Think about Java, it solved a class of problems that C was unable to address (e.g. unsafe memory, native threads). Thus enabling a new class of programs. But the new class of programs created opportunities for new platforms to solve with the benefit of a clean slate and fresh design having learned from past successes and failures.
There's a disturbingly low-level of historical knowledge passed along in programming. Some bits and pieces are encountered in a quality Computer Science curriculum, but usually in rarefied, theoretical form, and inevitably balkanized into drips and drabs as part of subject-oriented coursework.
New platforms bring exciting and meaningful evolution often at the cost of what techs like .net and Java have a few decade advantage in. It's also interesting to see what Java devs are innovating with themselves, Scala, Kotlin both have good things happening.
Maybe using one large, inter-syntax friendly world like JVM will help.

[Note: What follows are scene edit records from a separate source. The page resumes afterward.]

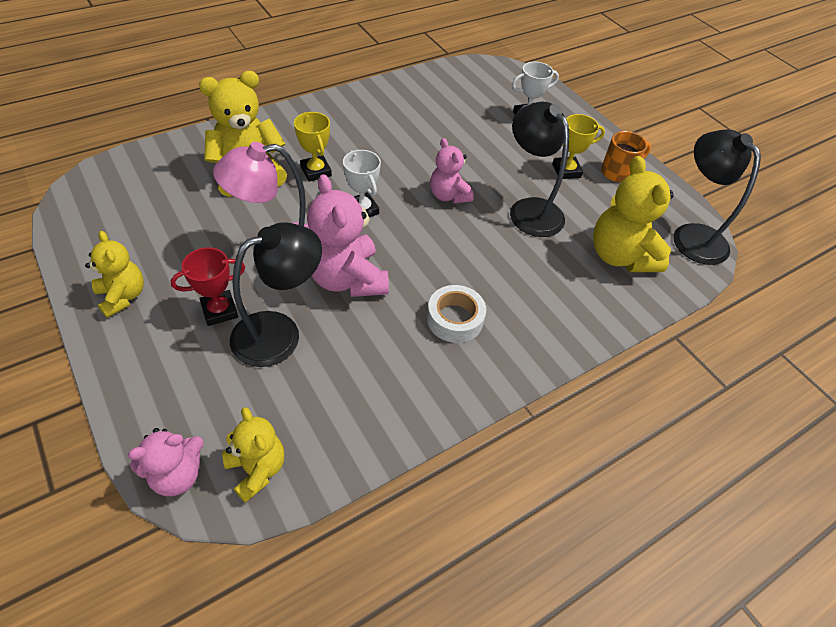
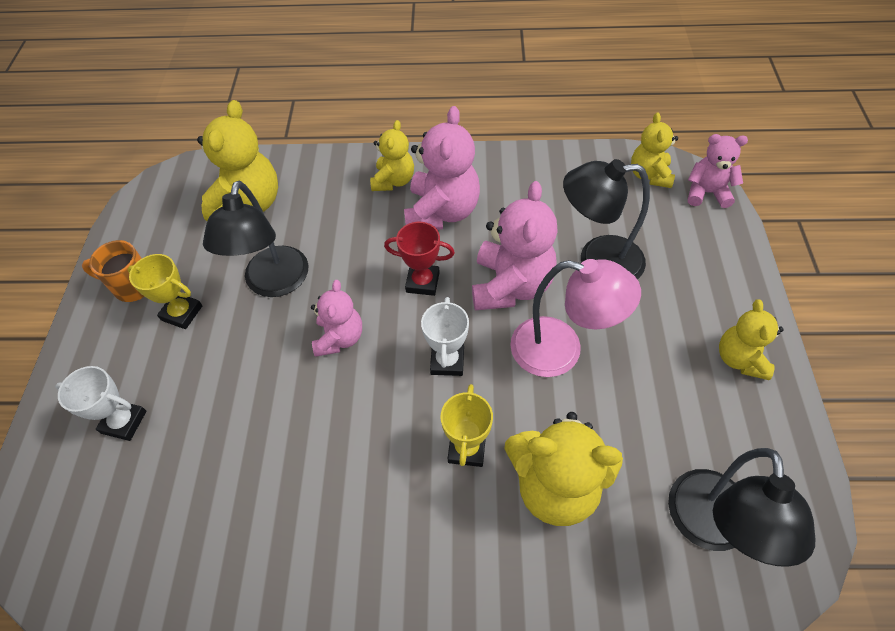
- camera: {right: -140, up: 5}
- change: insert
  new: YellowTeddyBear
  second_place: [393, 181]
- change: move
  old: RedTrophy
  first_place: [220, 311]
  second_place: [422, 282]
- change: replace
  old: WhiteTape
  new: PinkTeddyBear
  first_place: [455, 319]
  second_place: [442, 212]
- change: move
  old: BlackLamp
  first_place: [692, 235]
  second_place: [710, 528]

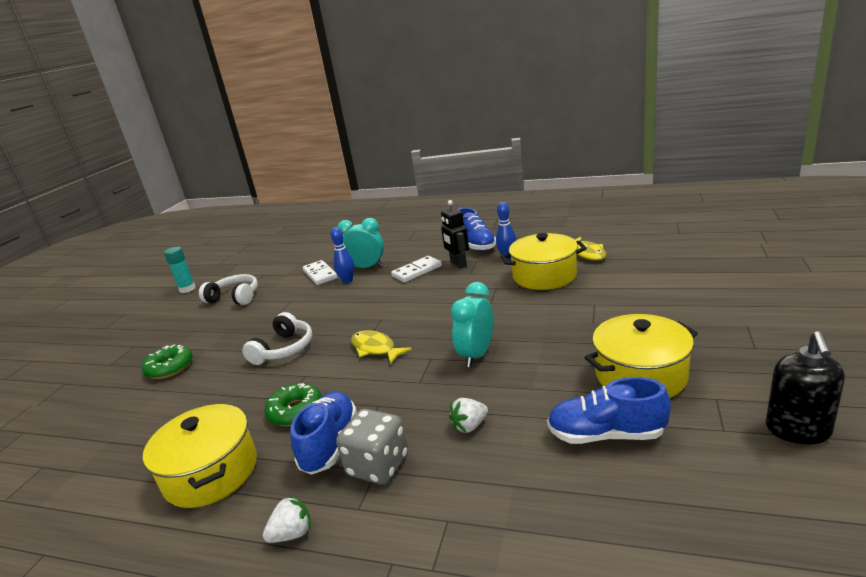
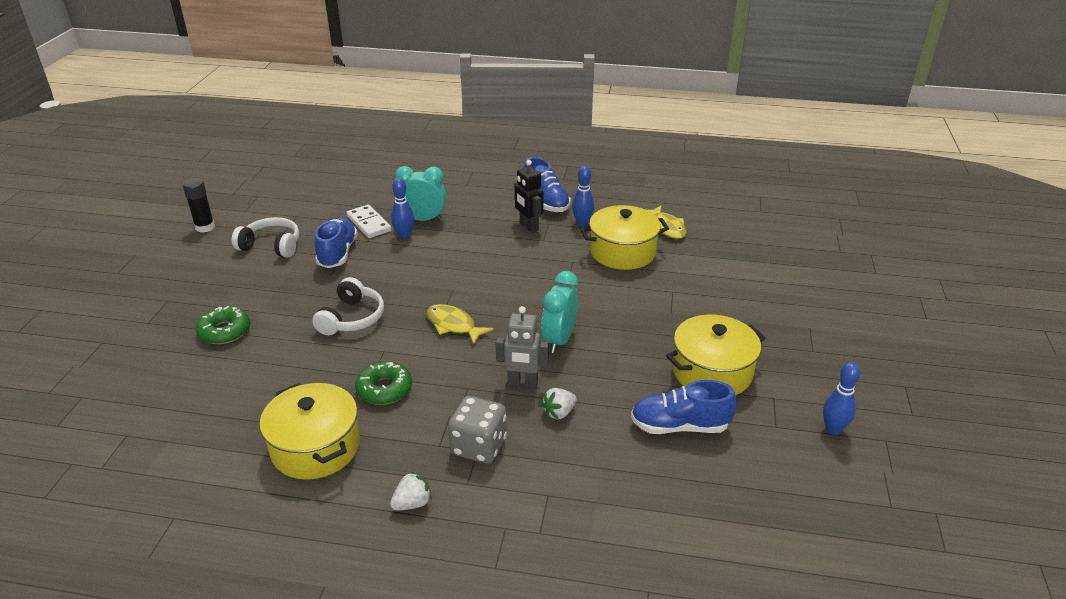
- camera: {right: -10, up: 10}
- change: recolor
  old: TurquoiseGlueStick
  new: BlackGlueStick
  first_place: [187, 289]
  second_place: [205, 227]
- change: move
  old: BlueShoe
  first_place: [330, 443]
  second_place: [337, 253]
- change: insert
  new: GreyRobot
  second_place: [522, 382]
- change: replace
  old: BlackSoapDispenser
  new: BlueBowlingPin
  first_place: [798, 430]
  second_place: [833, 429]
- change: delete
  old: WhiteDomino
  first_place: [417, 271]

When experience is overlooked for youth, we relearn and reimplement the same libraries repeatedly in every new tech to feed some developers needs to build temples to their greatness.
Still, Fitzgeralds quote comes to mind... "So we beat on, boats against the current, borne back ceaselessly into the past." and technology is held back by reinventing the wheel.

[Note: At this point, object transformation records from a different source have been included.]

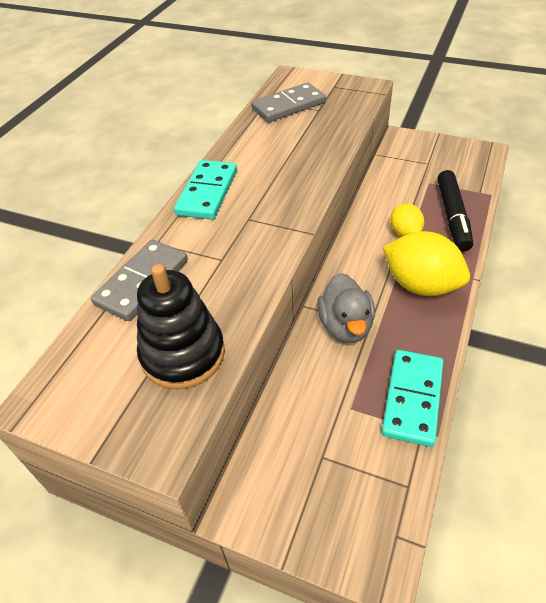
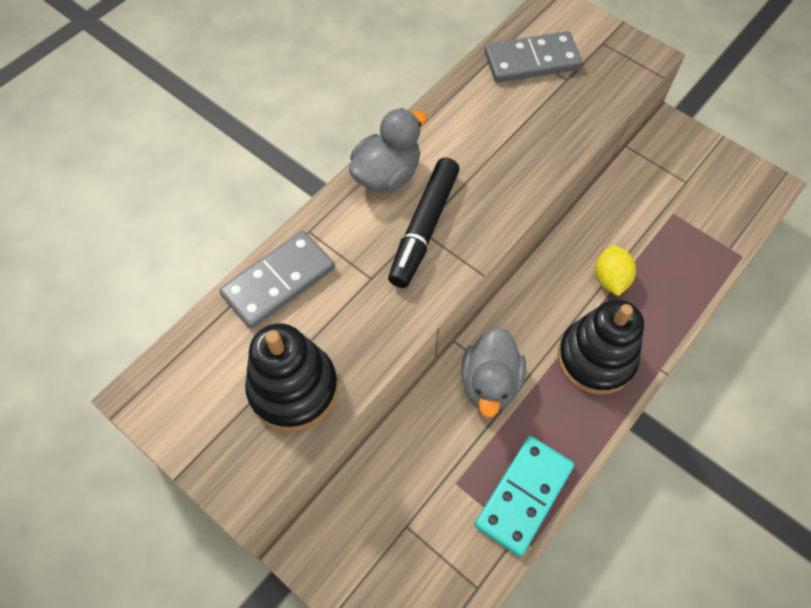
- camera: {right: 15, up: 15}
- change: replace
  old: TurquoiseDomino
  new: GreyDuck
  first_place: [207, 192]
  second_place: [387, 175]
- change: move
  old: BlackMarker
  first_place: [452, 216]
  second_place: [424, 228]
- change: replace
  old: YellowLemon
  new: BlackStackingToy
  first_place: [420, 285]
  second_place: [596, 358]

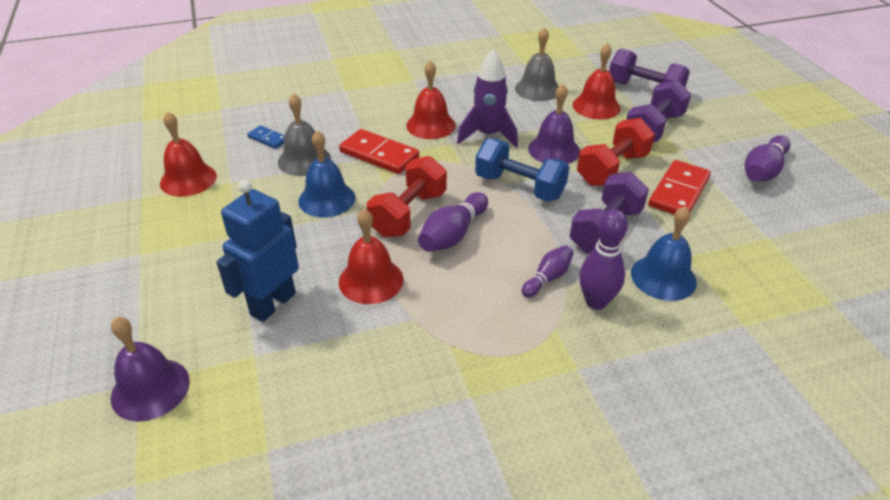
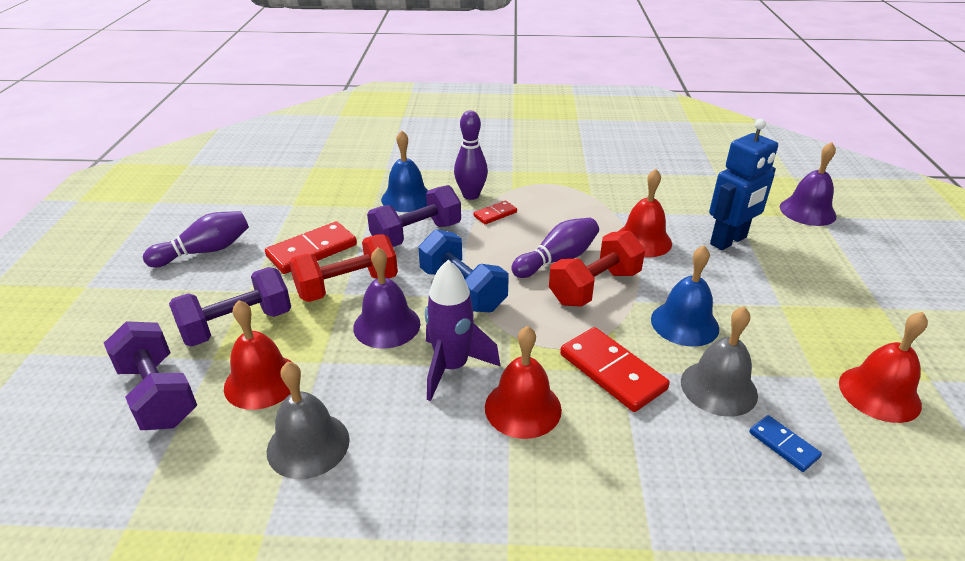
- camera: {right: -160, up: -5}
- change: replace
  old: PurpleBowlingPin
  new: RedDomino
  first_place: [547, 278]
  second_place: [495, 214]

That hole I can credit as giving C# the advantage in that tight niche, and stilling the development of the JVM platform in general.
By the time that the rust on JVM improvements were dusted off, all initiative was lost. Java was playing catchup to the competition.
IBM gave up on the first counter proposal, Red-Hat and Google didn't bother to rescue Sun.
So we might even have been left with either Java 6 or being forced to port our applications.